Ana Rita Coelho recorda que os dois motivos principais por parte desta população para não utilizar a internet são a falta de competências - o não saber usar - e, por outro lado, o "não ver uma utilidade".
Com a pandemia, este último motivo desaparece para muitos dos casos, por o digital permitir o contacto à distância com familiares, consultas de telemedicina e outras questões práticas, explica a investigadora.
Para Ana Rita Coelho, há "muito a fazer" nas ações de combate à iliteracia digital na população mais velha, sendo necessário aproveitar o momento para não só reforçar essas ações de formação, mas também as reformular.
No seu doutoramento, a investigadora alertava para a necessidade de olhar para esta faixa etária não como um todo uniforme, mas como um grupo muito heterogéneo e com diferentes modos de relação com as tecnologias de informação e comunicação (TIC) e que entraram em contacto com o digital em diferentes momentos da sua vida.
Face a essa heterogeneidade, Ana Rita Coelho diz que tem de haver um esforço para uma "despadronização" da formação, por forma a tornar as aprendizagens menos formais, mais flexíveis às necessidades de cada um e capazes de ocorrerem também noutros contextos onde ainda não ocorrem, como nos centros de dia ou no apoio domiciliário.
A flexibilização das ações seria também importante para garantir que o combate à iliteracia digital não se fica por uma formação inicial, mas que garanta percursos de progressão, defende.

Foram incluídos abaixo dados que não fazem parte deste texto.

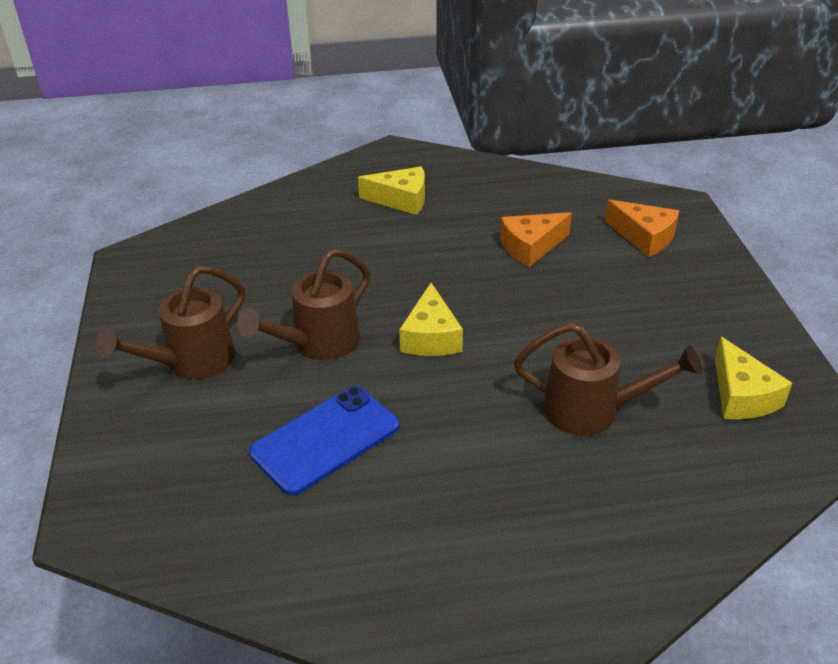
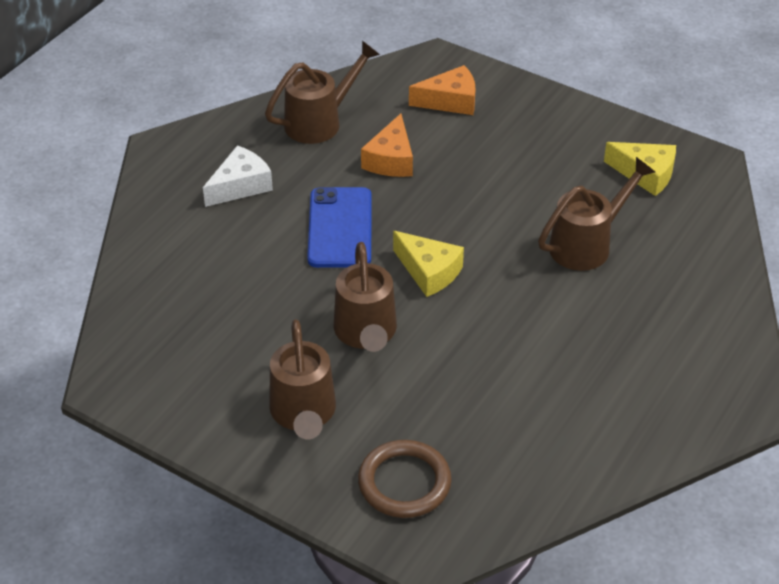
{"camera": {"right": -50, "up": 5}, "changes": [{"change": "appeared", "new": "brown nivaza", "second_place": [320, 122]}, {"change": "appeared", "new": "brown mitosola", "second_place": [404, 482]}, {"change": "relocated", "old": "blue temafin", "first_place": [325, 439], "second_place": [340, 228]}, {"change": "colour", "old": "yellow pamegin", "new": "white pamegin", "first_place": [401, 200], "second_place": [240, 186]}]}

"Está a ser feito um bom trabalho, nomeadamente nas universidades seniores, mas ainda existe aqui alguma esteriotipização das atividades atribuídas à população idosa. É preciso responder às pessoas que têm menos competências, mas também dar respostas às outras que já estão noutro nível", refere.
A investigadora, citando dados do Instituto Nacional de Estatística, recorda que Portugal quadruplicou a percentagem de pessoas na faixa etária entre os 65 e os 74 anos que usa internet entre 2010 (10%) e 2020 (40%), mas o valor ainda é baixo quando comparado com países do norte da Europa.
"Este momento que estamos a atravessar - a pandemia - penso que talvez tenha sido o momento mais importante para se afirmar a necessidade desta transição digital, da informação digital, do combate à iliteracia", afirma à Lusa a presidente da APRe (Aposentados, Pensionistas e Reformados), Maria do Rosário Gama.
A dirigente salienta, no entanto, que há também questões a ter em conta, como as burlas, o risco de vícios em jogos, mas acredita que "as vantagens superam as desvantagens", nomeadamente para as pessoas que estão isoladas.
"O mais importante é combater os obstáculos, que nos sítios mais recônditos do país, a internet possa chegar, possam ter acesso aos 'tablets' e 'smartphones'", defende Maria do Rosário Gama.
A transição digital foi definida como uma das linhas de ação da presidência portuguesa do Conselho da União Europeia (UE), que se propõe dar prioridade às iniciativas que contribuam para acelerar esta transição enquanto motor da recuperação económica e promover a liderança europeia na inovação e economia digitais.
O programa da presidência aponta nomeadamente o desenvolvimento de competências digitais com vista à adaptação dos trabalhadores aos novos processos produtivos, a transformação digital das empresas e das plataformas digitais, a promoção da saúde e prevenção da doença e a educação e formação ao longo da vida.